The NZ reporter further explains that Marles would be well aware that while most nations don’t mind if a foreign plane strays into its EEZ, 17 nations require prior permission to do this, and one of them is China, and it’s also widely understood that Beijing responds in this manner when it occurs.
Reds under the bed
Former Australian foreign minister Bob Carr termed the phenomena that Boreham is describing as the nation’s “dramatic and scaremongering media” whipping the public up into a frenzy about the East Asian giant, as “China panic”.
Carr told a March 2023 anti-AUKUS meeting in Sydney’s Marrickville that he noted a distinct change in government rhetoric on China in 2017, which has since been followed by years of media reporting about a supposedly increasingly aggressive and threatening China.
“A deliberate China panic in the media. Where was it coming from? Who was driving it? Why were some journalists being favoured?” Carr asked, at a meeting where it was consistently asserted that the US ultimately wants to war on China as Beijing is threatening its global economic hegemony.
“I believe that the biggest factor in this China panic – driving this consistent massaging of the Australian media – were people in the Australian security agencies, who believed their counterparts in Washington were disappointed and fearful that we may not go all the way with the US in China.”
And fears about China have been increasingly propagated in the press ever since, which peaked last year with the Herald’s Red Alert series, as it brought together a panel of experts, all China hawks, to discuss how they considered Beijing was likely to attack Australia over the succeeding three years.

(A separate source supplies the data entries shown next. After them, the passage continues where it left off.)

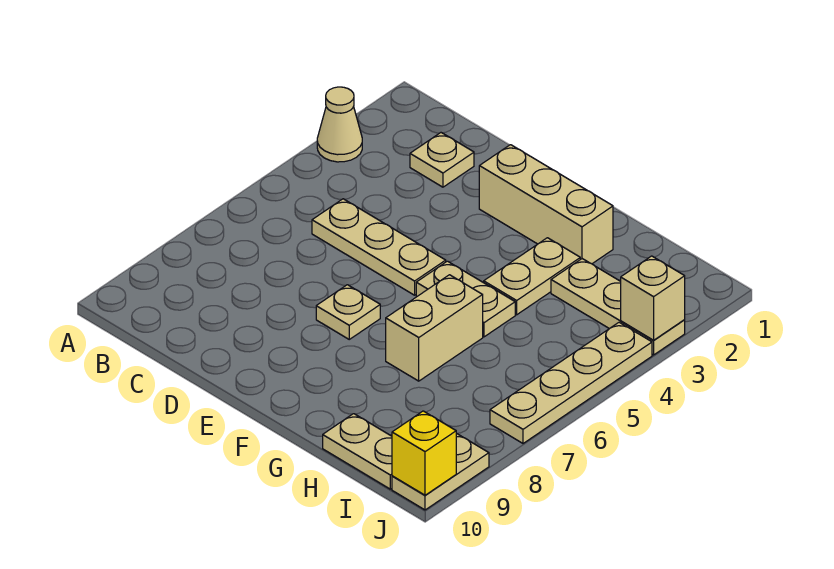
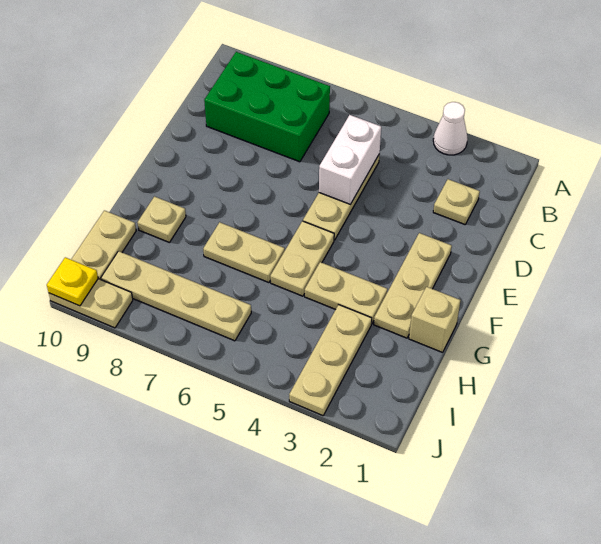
tan cone A3 level 1 -> white cone A3 level 1
none -> green brick B7:C9 level 1
none -> white brick C5:D5 level 2
tan brick E2:G2 level 1 -> tan plate E2:G2 level 1
tan plate E7 level 1 -> tan plate G9 level 1
tan brick G6:G7 level 1 -> tan plate G6:G7 level 1
tan brick J3 level 2 -> tan brick G1 level 1
tan plate J4:J7 level 1 -> tan plate I6:I9 level 1
yellow brick J10 level 2 -> yellow plate J10 level 2

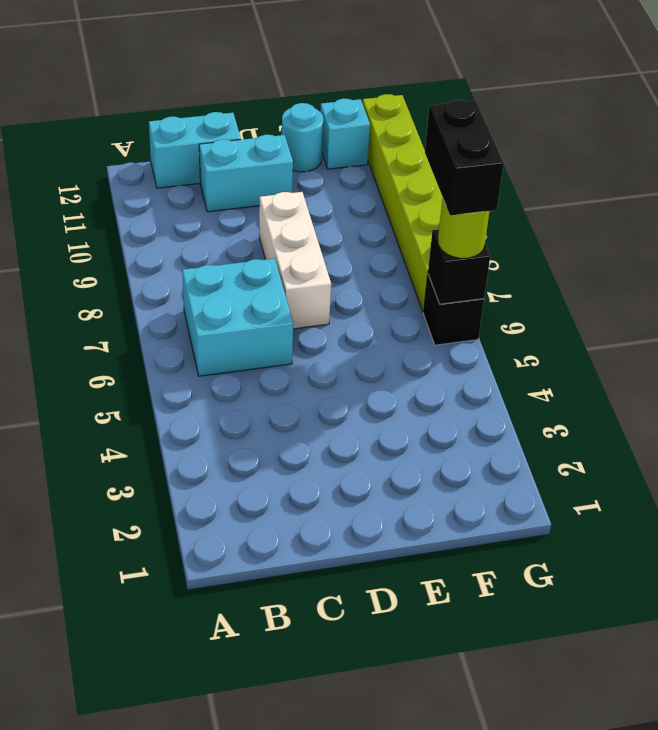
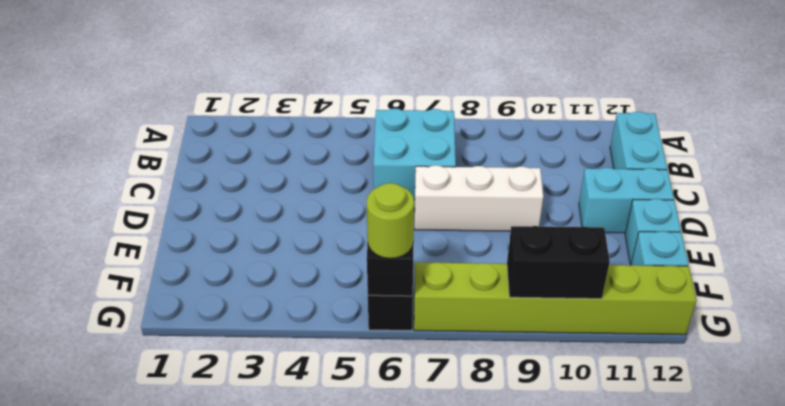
cyan brick C11:D11 level 1 -> cyan brick D11:D12 level 1
cyan round brick E12 level 1 -> cyan brick E12 level 1
black brick G6:G7 level 4 -> black brick G9:G10 level 2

Of course, the press’ frenzy on China has been fuelled by the majors all the way, with former PM Scott Morrison warning of a 2020 cyberattack by a “state-based actor”, along with Dutton, then defence minister, explaining in 2021 that we are already involved in grey zone warfare with China.

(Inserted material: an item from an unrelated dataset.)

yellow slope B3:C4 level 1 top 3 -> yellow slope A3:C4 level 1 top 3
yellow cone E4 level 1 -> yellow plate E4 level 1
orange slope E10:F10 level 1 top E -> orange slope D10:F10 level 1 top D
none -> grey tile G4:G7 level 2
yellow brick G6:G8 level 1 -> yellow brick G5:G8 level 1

And lawyers, politicians and other experts assert that Washington’s current attempt to extradite Australian citizen and ex-US marine Dan Duggan – to prosecute him in regard to training Chinese nationals at a flight school in South Africa over a decade ago – is too part of the designed panic.
Reds under the bed
For its part, China is none too pleased by what it considers a provocation. Foreign Ministry spokesperson Lin Jian told the globe on Tuesday that the chopper “deliberately flew within close range of China’s airspace in a provocative move that endangered China’s maritime and air security”.

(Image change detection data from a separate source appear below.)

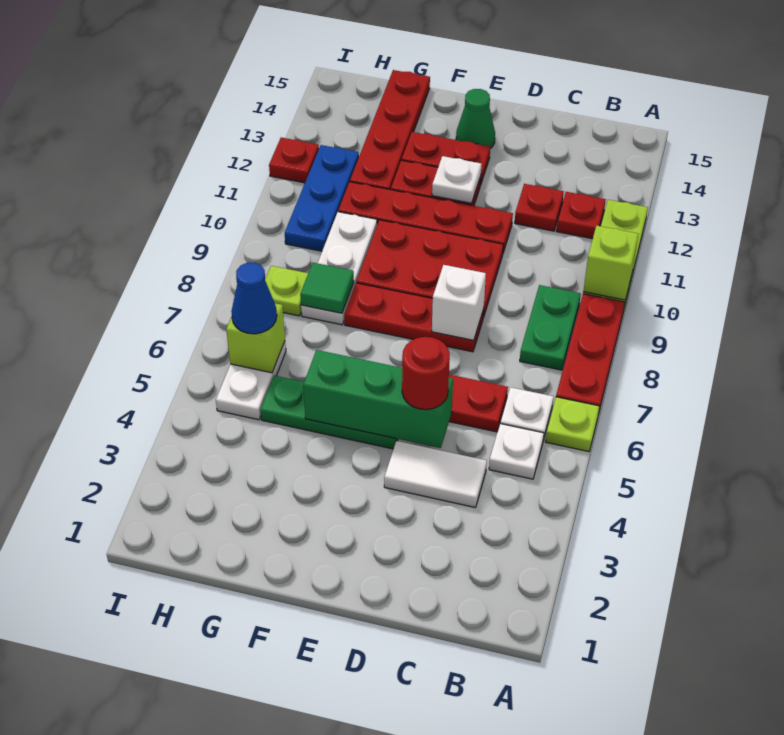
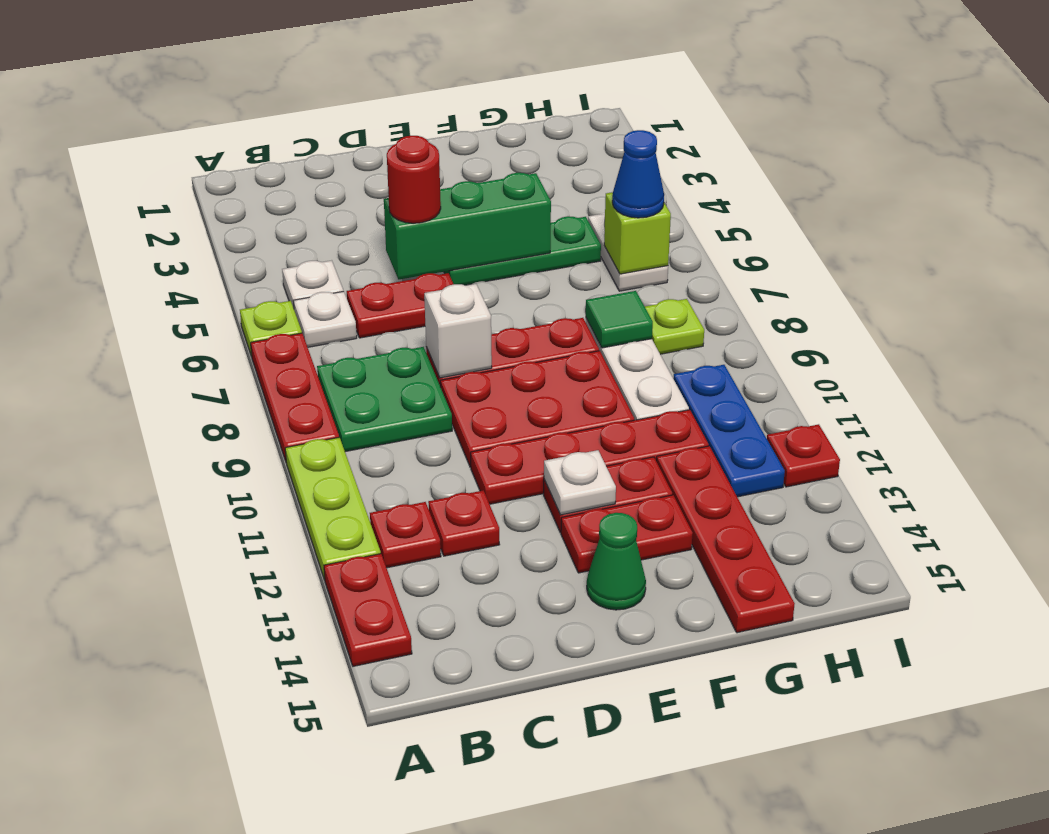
lime brick A10 level 2 -> none
none -> red plate A13:A14 level 1
green plate B8:B9 level 1 -> green plate B8:C9 level 1
white tile C4:D4 level 1 -> none

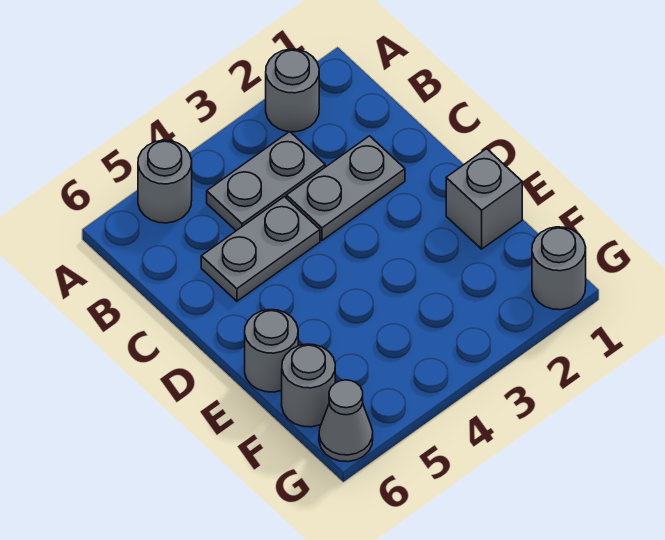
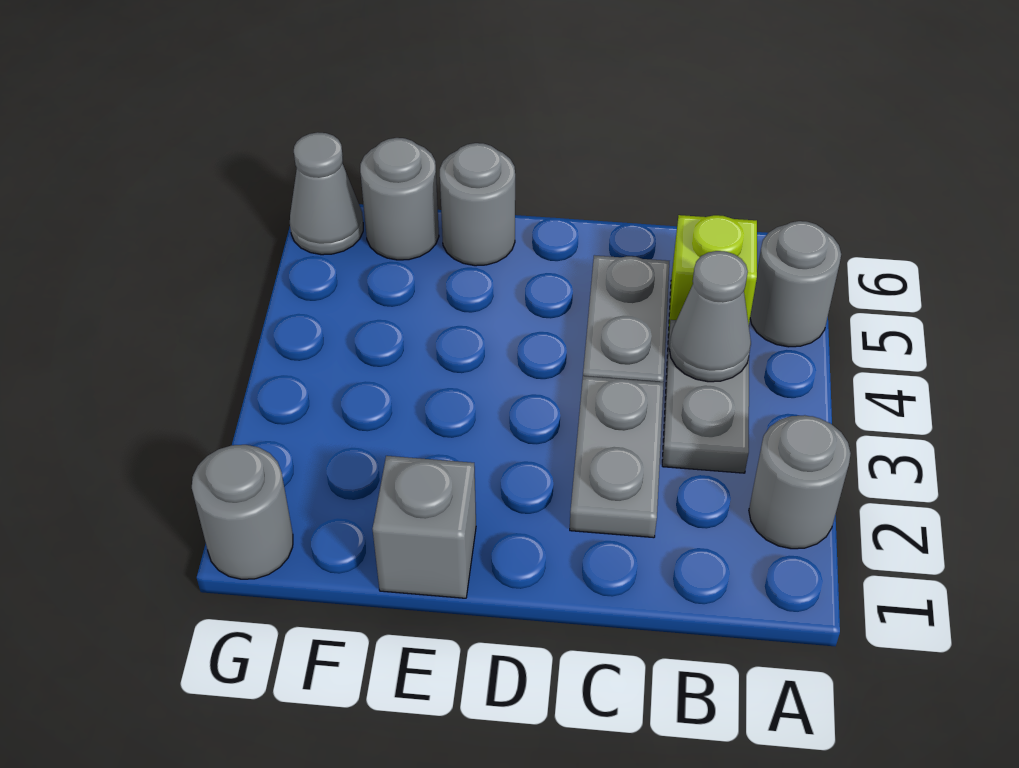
none -> grey cone B4 level 2
none -> lime brick B5 level 1

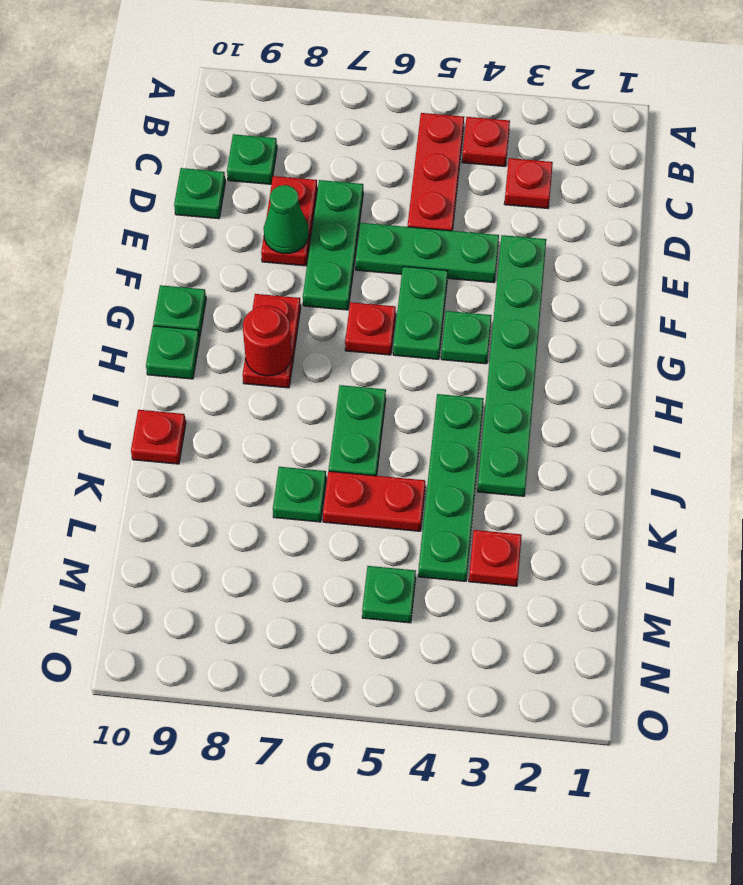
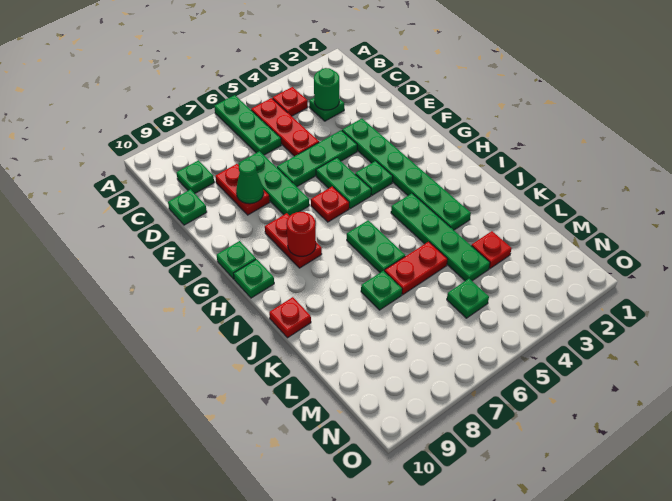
none -> green plate A6:C6 level 1
red plate C3 level 1 -> green plate C3 level 1
none -> green round brick C3 level 2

The official noted that this occurred while enforcing UN sanctions. And he also said that the “Chinese military took necessary measures at the scene to warn and alert the Australian side”, so the way in which it was “handled was consistent with our laws and regulations, professional and safe”.
“China has lodged serious protests to the Australian side on its risky moves,” Lin continued, and he warned that his country urges “Australia to immediately stop the provocations and hypes to prevent misunderstanding and miscalculation.”
And Beijing was neither too impressed about AUKUS on announcement in September 2021, as it promised eight Australian nuclear-powered submarines that would be targeting China.
Although, despite new PM Albanese having taken to this plan with gusto, it now seems China can rest easy as there’s serious doubts to whether the boats will ever appear.
So, “should Australia be flying its military aircraft so far away from home,” Boreham posed to his audience on concluding his report on the matter, “or is it better to be a nice neighbour and not cause trouble?”